‘It is a Forever Stigma’ The role of gender discrimination in the Syrian government’s detention and torture system

The government of the Syrian Arab Republic has wielded a vast detention and torture system over its citizens for decades, the terror of which is felt by Syrians inside and outside the country to the present day. In 2011, the torture perpetrated by government officials was one of the sparks that ignited the Syrian revolution, with some of the earliest protests breaking out in response to the detention and torture of teenage boys in Dara’a. Since that time, the government has ramped up its practice of arbitrary detention and torture to an industrial scale. As many as 155,604 people have been imprisoned since the start of the uprising and outbreak of armed conflict, and it is estimated that over 17,000 have been killed in government detention facilities. The actual number of victims is impossible to calculate and many entities, including United Nations (UN) investigative mechanisms, do not even provide estimates.

It is well-recognised that people of all genders number among the victims of torture in Syria, and that women, girls, men, boys, and non-binary people suffer in distinct ways behind the walls of detention centres. However, the extent to which gender discrimination pervades the detention system, and animates the actions of individual perpetrators within it, has been insufficiently documented. Yet gender is one of the main factors determining the treatment that detainees receive at the hands of government officials. With the Syrian government coming under increasing scrutiny in courts throughout the world, including the International Court of Justice (ICJ), the role of gender discrimination in driving the government’s actions cannot be neglected. In fact, understanding the role of gender discrimination unlocks a systematic approach for analysing – and indicting – the Syrian government’s actions.

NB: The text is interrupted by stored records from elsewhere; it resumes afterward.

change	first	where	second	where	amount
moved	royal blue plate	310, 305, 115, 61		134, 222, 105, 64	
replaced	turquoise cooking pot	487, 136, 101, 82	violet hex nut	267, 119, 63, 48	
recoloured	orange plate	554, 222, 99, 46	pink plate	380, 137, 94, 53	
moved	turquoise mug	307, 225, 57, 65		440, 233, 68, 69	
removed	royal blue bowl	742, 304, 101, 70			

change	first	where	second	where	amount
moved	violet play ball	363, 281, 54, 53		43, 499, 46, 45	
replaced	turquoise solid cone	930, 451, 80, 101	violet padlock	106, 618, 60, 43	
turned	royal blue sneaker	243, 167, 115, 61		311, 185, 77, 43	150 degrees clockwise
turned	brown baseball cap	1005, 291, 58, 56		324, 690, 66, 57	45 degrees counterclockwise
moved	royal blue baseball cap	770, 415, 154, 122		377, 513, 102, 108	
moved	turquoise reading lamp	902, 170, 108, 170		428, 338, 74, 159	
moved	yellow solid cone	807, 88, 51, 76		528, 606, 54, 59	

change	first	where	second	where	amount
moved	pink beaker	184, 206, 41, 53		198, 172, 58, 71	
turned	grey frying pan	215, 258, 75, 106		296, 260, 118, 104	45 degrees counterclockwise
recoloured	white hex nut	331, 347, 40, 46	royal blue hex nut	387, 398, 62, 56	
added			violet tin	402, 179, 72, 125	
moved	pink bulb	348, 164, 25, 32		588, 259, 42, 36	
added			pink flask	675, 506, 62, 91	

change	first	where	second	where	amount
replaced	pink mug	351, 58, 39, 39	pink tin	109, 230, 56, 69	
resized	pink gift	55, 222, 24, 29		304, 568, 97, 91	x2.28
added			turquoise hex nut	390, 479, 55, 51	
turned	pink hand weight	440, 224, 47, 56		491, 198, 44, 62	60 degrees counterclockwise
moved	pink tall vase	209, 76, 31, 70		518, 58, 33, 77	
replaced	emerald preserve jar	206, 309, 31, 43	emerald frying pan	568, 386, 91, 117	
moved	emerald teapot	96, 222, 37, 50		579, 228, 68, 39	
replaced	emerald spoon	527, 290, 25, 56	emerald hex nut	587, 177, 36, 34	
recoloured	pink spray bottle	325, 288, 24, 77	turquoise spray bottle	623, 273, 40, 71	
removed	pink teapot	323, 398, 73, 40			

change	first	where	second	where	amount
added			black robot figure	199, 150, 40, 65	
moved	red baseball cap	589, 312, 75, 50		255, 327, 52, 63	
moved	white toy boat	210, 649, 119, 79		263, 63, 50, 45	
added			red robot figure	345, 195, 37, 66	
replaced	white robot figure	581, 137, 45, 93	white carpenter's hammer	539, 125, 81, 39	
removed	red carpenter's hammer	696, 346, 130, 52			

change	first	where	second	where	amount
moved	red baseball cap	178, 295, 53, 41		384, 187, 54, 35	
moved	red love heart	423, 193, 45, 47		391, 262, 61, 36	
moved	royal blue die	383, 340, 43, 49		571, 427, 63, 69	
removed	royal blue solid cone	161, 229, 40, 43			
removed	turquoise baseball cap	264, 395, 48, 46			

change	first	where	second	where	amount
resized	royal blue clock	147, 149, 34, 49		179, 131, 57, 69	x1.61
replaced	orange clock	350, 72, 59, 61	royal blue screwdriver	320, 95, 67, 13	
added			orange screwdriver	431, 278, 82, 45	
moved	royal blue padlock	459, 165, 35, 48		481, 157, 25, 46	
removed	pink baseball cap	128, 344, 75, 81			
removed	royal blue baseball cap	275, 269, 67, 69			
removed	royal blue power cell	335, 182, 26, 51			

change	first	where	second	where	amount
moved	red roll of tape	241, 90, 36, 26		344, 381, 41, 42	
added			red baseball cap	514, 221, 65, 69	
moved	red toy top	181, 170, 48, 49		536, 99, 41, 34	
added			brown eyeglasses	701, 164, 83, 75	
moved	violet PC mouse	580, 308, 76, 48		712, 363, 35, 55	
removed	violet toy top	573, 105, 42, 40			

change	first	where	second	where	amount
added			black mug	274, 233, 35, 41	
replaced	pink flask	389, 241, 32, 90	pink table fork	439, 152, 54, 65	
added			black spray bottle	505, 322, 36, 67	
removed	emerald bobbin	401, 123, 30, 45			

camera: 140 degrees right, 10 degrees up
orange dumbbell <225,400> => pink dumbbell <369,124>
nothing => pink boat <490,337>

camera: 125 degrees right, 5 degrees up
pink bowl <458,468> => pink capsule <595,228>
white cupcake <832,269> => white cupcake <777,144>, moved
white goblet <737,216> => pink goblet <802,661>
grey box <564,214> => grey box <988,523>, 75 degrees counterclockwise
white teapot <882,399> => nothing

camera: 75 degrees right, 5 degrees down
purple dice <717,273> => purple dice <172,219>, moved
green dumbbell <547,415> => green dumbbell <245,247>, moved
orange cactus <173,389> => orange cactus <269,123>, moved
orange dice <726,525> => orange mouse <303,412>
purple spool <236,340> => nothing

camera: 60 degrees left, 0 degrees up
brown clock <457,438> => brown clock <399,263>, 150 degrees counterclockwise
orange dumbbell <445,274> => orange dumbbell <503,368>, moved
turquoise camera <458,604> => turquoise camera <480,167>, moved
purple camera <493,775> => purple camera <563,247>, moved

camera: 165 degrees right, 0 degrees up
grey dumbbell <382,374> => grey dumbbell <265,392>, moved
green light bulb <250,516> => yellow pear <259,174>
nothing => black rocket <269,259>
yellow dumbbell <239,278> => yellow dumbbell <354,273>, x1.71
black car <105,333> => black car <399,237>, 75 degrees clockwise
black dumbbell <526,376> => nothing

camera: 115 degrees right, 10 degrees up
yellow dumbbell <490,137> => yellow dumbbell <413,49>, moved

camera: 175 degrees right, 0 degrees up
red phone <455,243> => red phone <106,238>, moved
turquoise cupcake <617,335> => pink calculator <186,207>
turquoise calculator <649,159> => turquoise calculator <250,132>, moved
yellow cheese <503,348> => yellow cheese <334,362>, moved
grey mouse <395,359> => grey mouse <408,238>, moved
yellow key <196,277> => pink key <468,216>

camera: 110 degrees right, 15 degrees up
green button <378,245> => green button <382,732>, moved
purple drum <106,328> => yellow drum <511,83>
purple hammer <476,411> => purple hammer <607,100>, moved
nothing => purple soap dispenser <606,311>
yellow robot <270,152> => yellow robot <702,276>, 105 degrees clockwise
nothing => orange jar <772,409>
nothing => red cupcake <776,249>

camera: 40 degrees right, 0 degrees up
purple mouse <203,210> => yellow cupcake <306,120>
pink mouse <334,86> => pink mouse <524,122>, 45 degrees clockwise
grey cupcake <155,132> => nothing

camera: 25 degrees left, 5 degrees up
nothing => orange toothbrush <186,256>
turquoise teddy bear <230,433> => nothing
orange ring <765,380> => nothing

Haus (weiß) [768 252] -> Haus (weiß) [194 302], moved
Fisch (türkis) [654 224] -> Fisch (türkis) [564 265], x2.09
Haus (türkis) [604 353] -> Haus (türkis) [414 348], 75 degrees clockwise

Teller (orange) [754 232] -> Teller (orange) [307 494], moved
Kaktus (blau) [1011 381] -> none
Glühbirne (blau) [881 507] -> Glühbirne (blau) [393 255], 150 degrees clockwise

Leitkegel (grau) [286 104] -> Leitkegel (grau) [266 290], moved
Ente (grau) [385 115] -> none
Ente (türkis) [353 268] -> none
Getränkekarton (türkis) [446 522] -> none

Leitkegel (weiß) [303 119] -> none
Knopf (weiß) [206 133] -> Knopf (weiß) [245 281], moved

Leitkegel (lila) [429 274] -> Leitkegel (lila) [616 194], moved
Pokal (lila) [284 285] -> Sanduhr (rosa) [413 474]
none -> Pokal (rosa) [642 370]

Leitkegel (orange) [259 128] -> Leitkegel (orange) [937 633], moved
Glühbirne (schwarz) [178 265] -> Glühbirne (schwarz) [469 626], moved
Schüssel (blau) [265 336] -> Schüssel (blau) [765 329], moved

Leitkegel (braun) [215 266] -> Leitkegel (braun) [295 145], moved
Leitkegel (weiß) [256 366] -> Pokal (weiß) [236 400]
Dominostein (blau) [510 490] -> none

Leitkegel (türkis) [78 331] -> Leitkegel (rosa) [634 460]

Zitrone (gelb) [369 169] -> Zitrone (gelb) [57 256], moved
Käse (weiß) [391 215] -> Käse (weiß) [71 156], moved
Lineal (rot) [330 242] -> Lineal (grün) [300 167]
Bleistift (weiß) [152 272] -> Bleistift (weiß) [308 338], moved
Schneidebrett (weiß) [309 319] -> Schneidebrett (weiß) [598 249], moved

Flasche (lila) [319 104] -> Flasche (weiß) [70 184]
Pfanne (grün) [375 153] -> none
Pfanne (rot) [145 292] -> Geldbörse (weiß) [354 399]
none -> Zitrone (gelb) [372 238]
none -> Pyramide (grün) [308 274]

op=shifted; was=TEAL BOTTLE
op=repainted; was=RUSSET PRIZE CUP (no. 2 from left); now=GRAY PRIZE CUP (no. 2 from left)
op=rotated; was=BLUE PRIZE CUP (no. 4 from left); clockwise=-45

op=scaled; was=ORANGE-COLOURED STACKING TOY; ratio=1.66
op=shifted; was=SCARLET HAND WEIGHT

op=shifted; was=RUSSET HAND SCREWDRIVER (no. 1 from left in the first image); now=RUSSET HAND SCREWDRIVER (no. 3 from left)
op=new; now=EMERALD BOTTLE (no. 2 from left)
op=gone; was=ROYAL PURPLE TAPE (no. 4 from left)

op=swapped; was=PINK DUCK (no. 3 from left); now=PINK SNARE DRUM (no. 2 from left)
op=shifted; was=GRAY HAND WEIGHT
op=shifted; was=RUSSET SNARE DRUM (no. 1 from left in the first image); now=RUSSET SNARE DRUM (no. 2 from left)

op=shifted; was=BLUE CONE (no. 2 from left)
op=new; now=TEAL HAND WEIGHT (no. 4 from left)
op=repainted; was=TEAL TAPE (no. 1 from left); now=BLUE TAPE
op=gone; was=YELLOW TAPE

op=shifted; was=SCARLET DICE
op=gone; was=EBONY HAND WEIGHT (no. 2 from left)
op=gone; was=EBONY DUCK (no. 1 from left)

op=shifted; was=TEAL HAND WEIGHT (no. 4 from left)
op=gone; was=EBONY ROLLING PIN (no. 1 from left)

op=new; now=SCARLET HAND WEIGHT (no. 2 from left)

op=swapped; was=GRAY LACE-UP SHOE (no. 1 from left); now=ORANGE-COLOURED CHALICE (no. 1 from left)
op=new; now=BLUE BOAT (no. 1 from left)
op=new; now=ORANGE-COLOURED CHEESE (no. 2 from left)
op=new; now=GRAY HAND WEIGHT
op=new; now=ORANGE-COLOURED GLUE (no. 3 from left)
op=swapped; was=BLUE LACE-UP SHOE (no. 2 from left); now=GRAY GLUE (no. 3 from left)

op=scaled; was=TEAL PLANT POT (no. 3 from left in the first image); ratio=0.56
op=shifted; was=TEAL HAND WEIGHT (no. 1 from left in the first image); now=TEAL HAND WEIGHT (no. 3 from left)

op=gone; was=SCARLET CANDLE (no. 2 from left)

This report demonstrates the role of gender discrimination in the Syrian government’s detention and torture system by recreating the detention experience through the words of 69 former detainees- 33 male detainees and 36 female detainees, including three children – who were captured by the system and spent a combined total of approximately 15,285 days (more than 41 years) in detention. The information provided by survivors shows that gender discrimination occurs from the moment of arrest and continues throughout the period of detention, influencing everything from the conditions in which detainees are held to the interrogation and torture methods inflicted upon them. The report concludes that gender discrimination is not peripheral to the way in which the system operates. It is central to the Syrian government’s purpose, revealing some of the main objectives behind the terror campaign that has been waged against the Syrian people for the past 13 and a half years, namely domination, humiliation, dehumanisation, and discord.